# Cod4 Error HELP!



## Cyx (Jun 14, 2008)

Hello,
I've been having problems with my call of duty 4. When i go to play multiplayer i get an error saying...... 
(Couldn't load image 'loadscreen_mp_crash_snow"
Also i have touched the uninstall button but canceled it straight away, but after that i started getting these problems. You might say why don't u re-install. I've lost my cd key so if i re-install i wont have valid game. By the way this game ran perfectly before.
My Specs:
nvidia geforce 7950gt 512mb
Intel 3.2ghz 1 physical and 2 logical
2gig patriot ram 677mhz
Intel 81915g Duo
HDD 280gig 16mb cache


----------



## Razorking (Jun 15, 2008)

Well like you said you ran the uninstaller... the uninstaller basically starts deleting everyhting it added to your computer. so might be for the little time you ran the uninstaller it started deleting maps straightaway.
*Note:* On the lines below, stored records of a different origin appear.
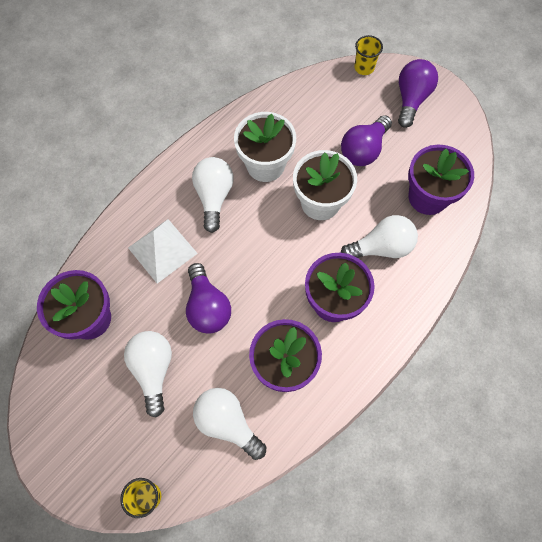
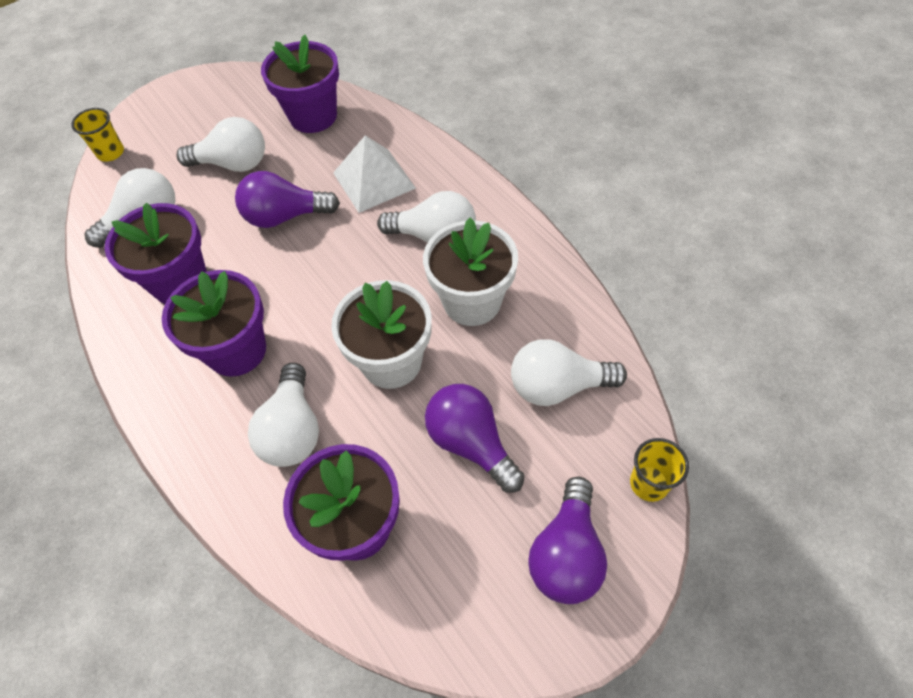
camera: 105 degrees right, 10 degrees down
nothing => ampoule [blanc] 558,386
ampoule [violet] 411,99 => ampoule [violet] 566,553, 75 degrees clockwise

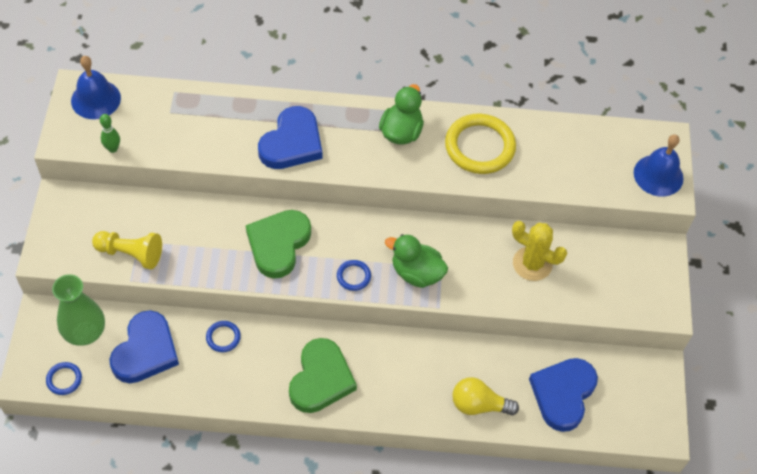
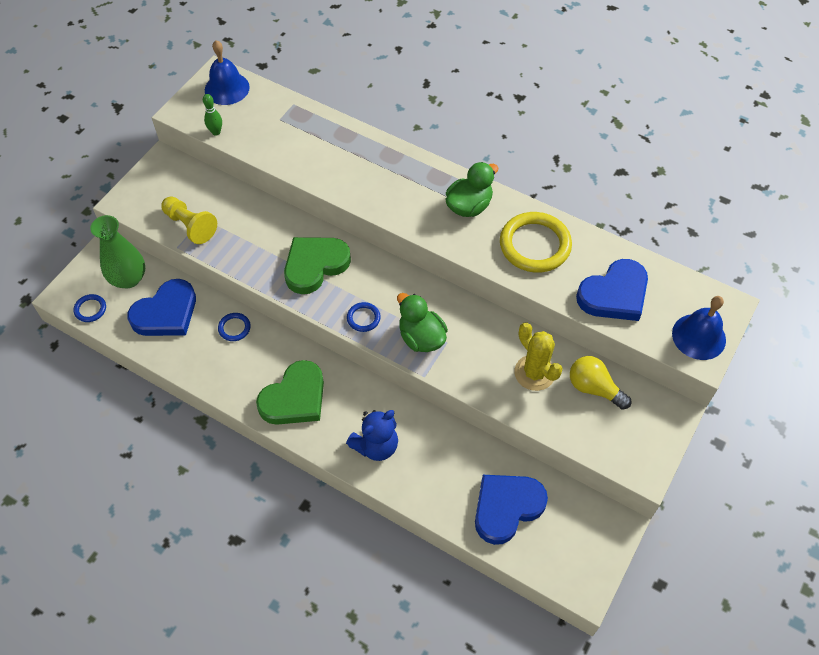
camera: 30 degrees right, 0 degrees up
nothing => ours en peluche [bleu] 376,446
ampoule [jaune] 479,405 => ampoule [jaune] 594,388, relocated
cœur [bleu] 292,143 => cœur [bleu] 614,294, relocated

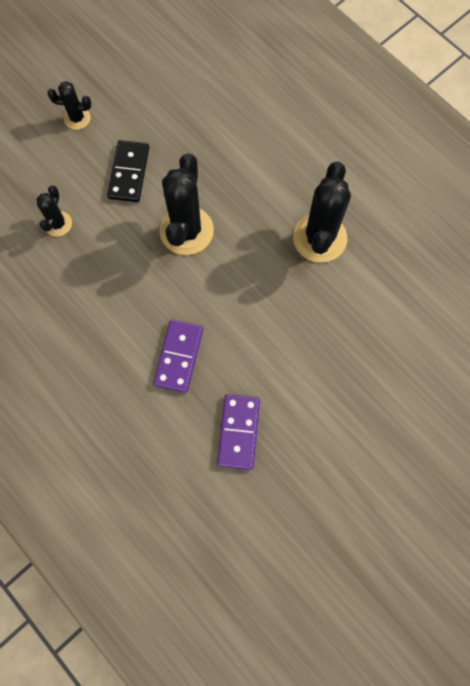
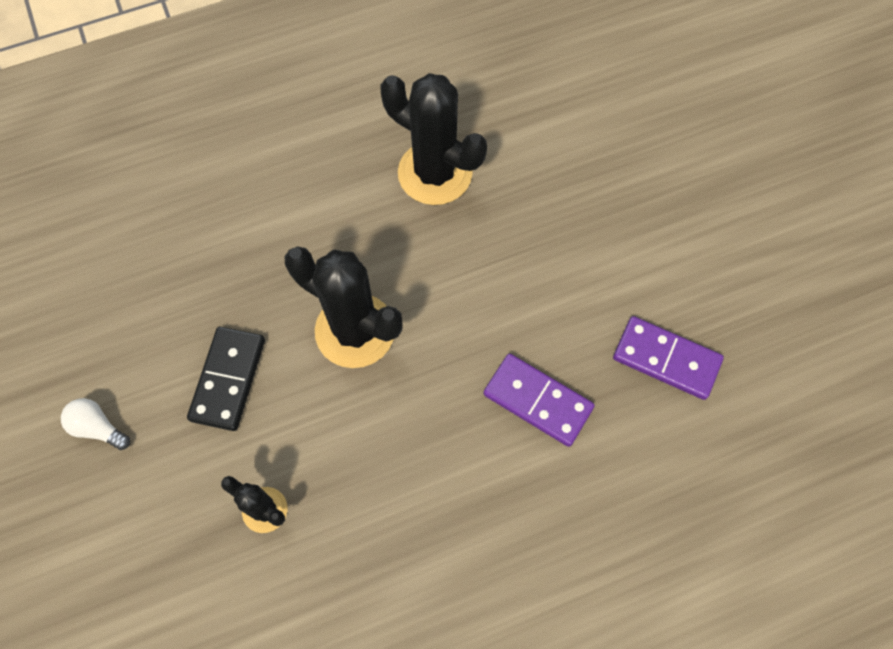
camera: 70 degrees left, 5 degrees down
cactus [noir] 77,118 => ampoule [blanc] 98,427
domino [noir] 129,173 => domino [noir] 228,379, 75 degrees clockwise

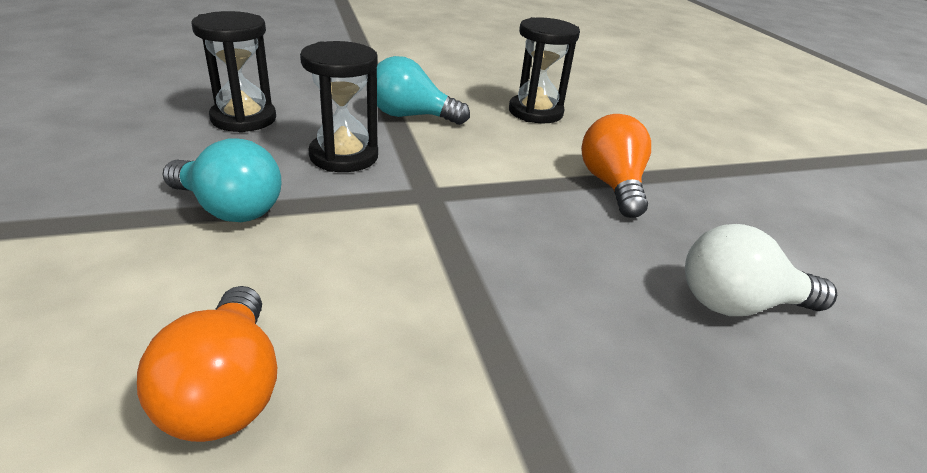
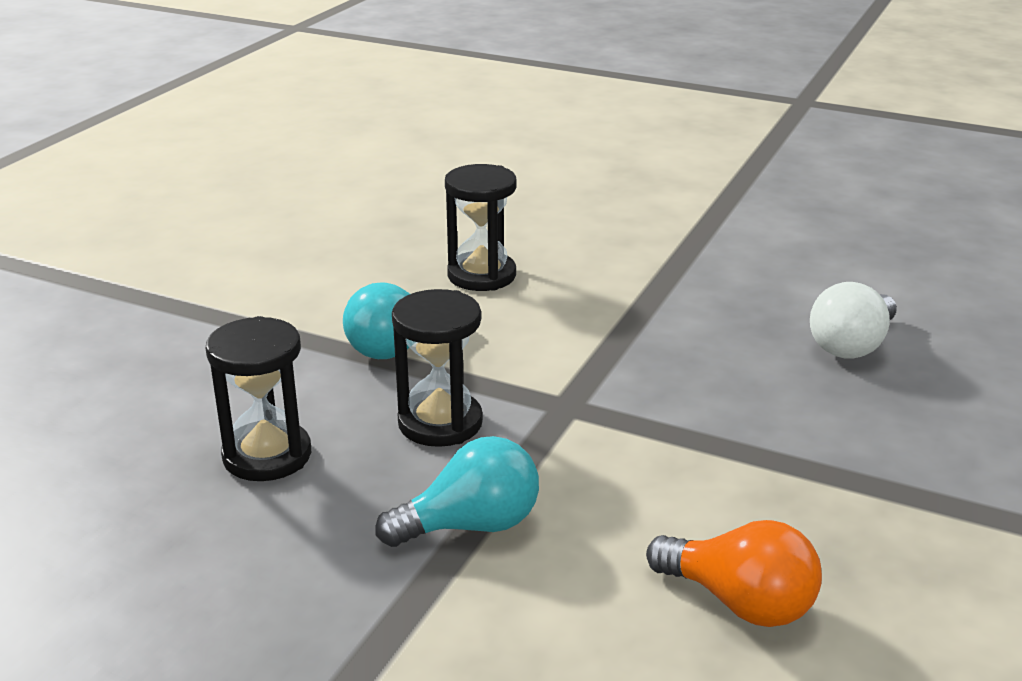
camera: 45 degrees left, 5 degrees down
ampoule [orange] 612,185 => nothing

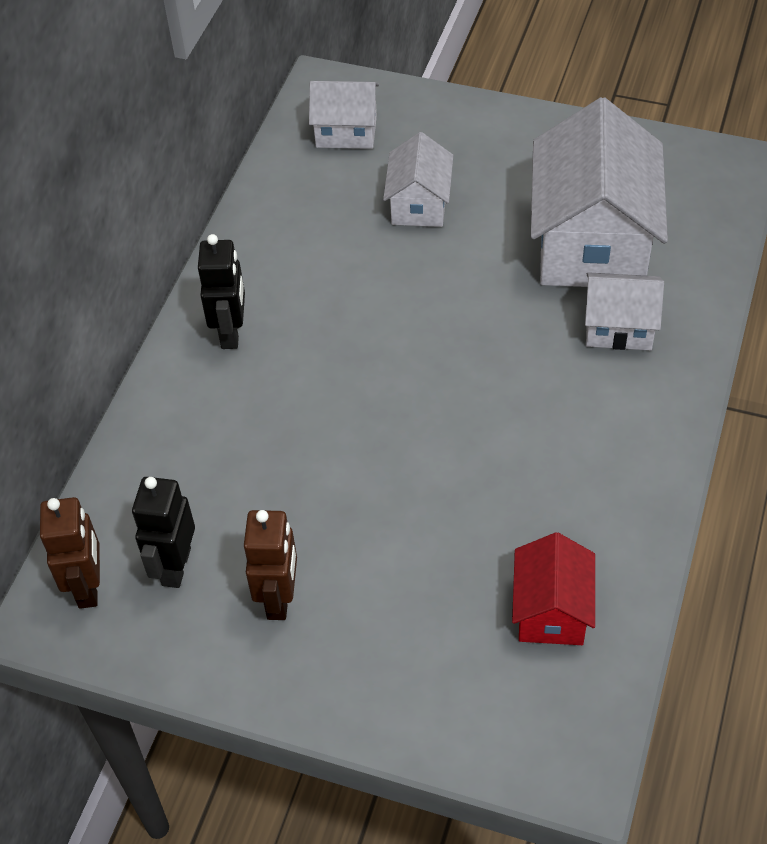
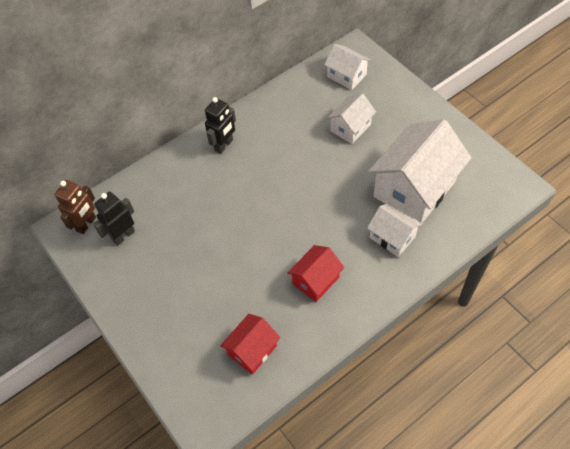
camera: 35 degrees right, 5 degrees up
nothing => maison [rouge] 316,280
robot [marron] 279,598 => nothing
are you able to go ingame at all??

```
http://img388.imageshack.us/my.php?image=cod4mp20080615155931ot0.png
```
cause if so you can find your key there...


----------



## Razorking (Jun 15, 2008)

Ok *** i cant find th eedit button sorry

I was looking all over the place and found how to recover your CD key 

apparently you can find your cd key in your registry... i would not mess with anything there of course but you can go to Run... and Run regedit
from there locate the game which should be somewhere like
HKEY Local machine...Software...Activision...Call of Duty 4... and there on the side it should say codkey...


```
http://img520.imageshack.us/my.php?image=23773942az5.png
```


----------



## Cyx (Jun 14, 2008)

Thank you Razor your a real bud:laugh:.


If anybody has another idea like emailing me the game file im missing ([email protected]) or anything else i'd like the hear it.


----------